Um, if, say, you put the device in water, the power dissipation will change the temperature of the water. This is how they measure the power dissipation of resistors(or used too) and also other things. Don't you ever remember doing those experiments in physics?

Same page: "In a second sense "empirical" in science may be synonymous with "experimental.""

I'm looking something more precise than 2 or 3 orders of magnitude.

For example, I know that I could use water. Put the device in the water and run it for a while. The water will heat up. Since one knows the specific heat capacity of water,

Its not difficult to measure the initial and final temperature of the water to get the power dissipation... actually its quite easy(much easier than measuring the temperature of the device itself IMO... although more work to setup). The formula is a simpel calculation.

BTW, empirical doesn't mean no calculation even experiments require calculations(you might have to add 1 + 1 to get 2.

"...such methods are opposed to theoretical ab initio methods which are purely deductive and based on first principles."

• posted

You may be confusing energy and power.

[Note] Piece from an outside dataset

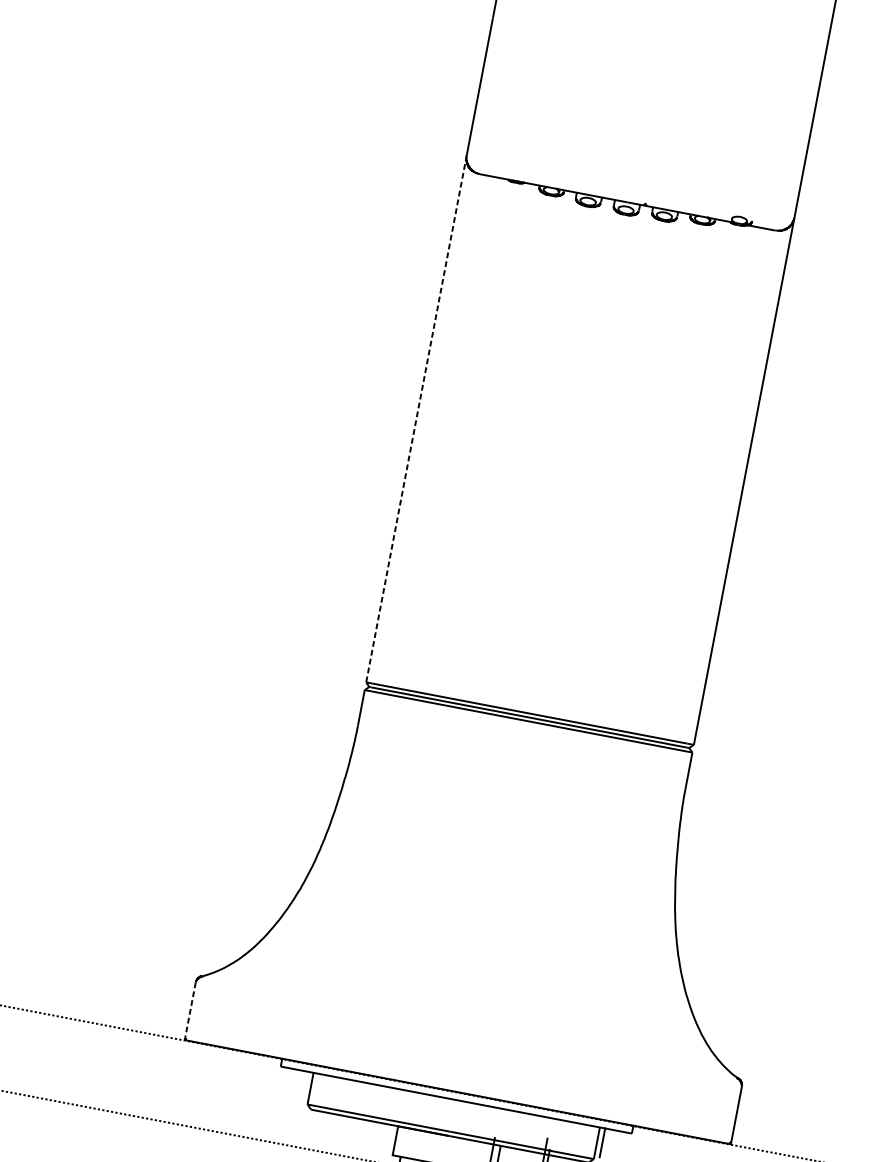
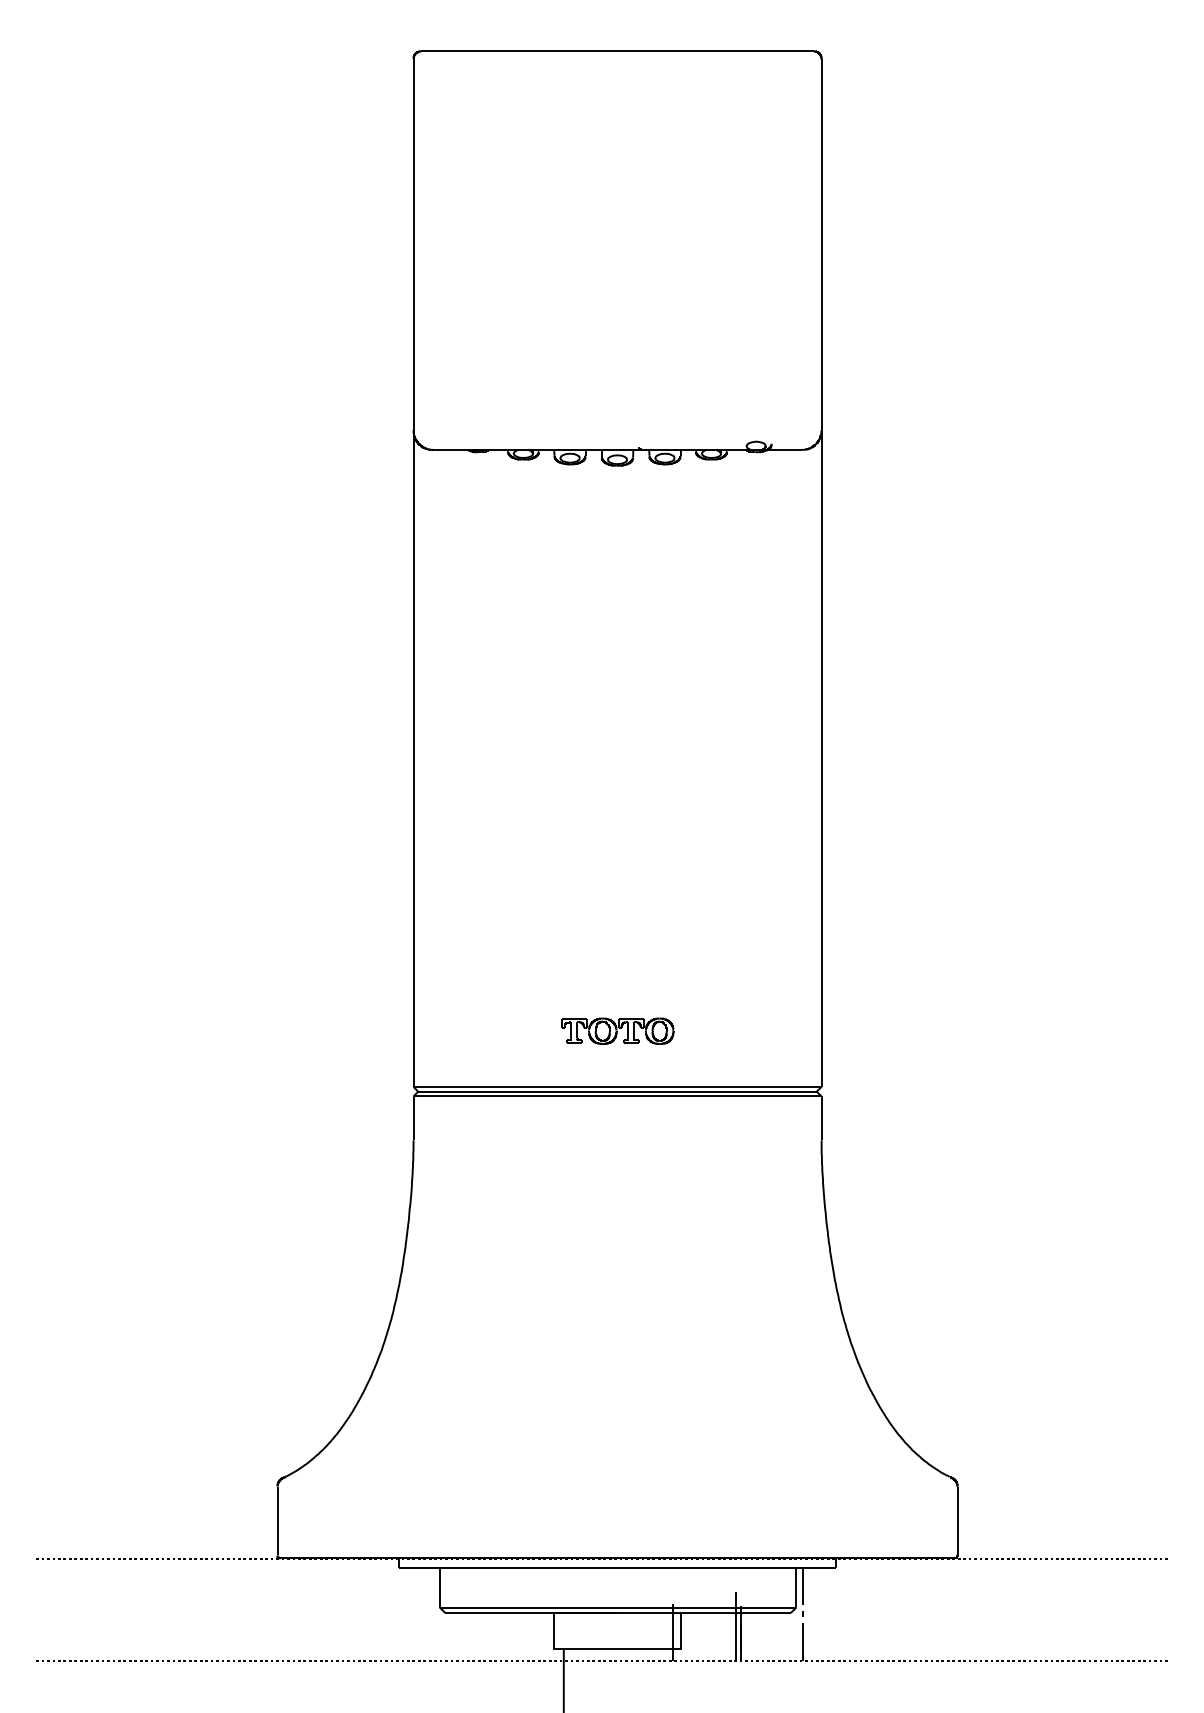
line: (416, 419) -> (413, 759), dashed -> solid
part: (538, 668) -> (617, 1030), added
line: (190, 1010) -> (277, 1521), dashed -> solid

Water can be used to determine the amount of energy that was used from time A to time B, by the temperature rise, assuming the water is well insulated so there is no heat (energy) loss. This will be in joules, watt-hours, btus, or calories.

The power dissipation (watts, btu/sec, etc) will result in a temperature rise that will stabilize according to the thermal conductivity of the environment. For better accuracy, this should be adjusted so you get a temperature rise large enough to measure accurately, and the measurement should be done close to the device, taking into account the Deg C / Watt of the heat sink or package to free air.

You could figure out power by measuring the energy after a period of time, and it will be P = E/t, or dE/dt. But if you wait until the temperature stabilizes, you will not get a correct reading. And you must make sure that the water is continually stirred.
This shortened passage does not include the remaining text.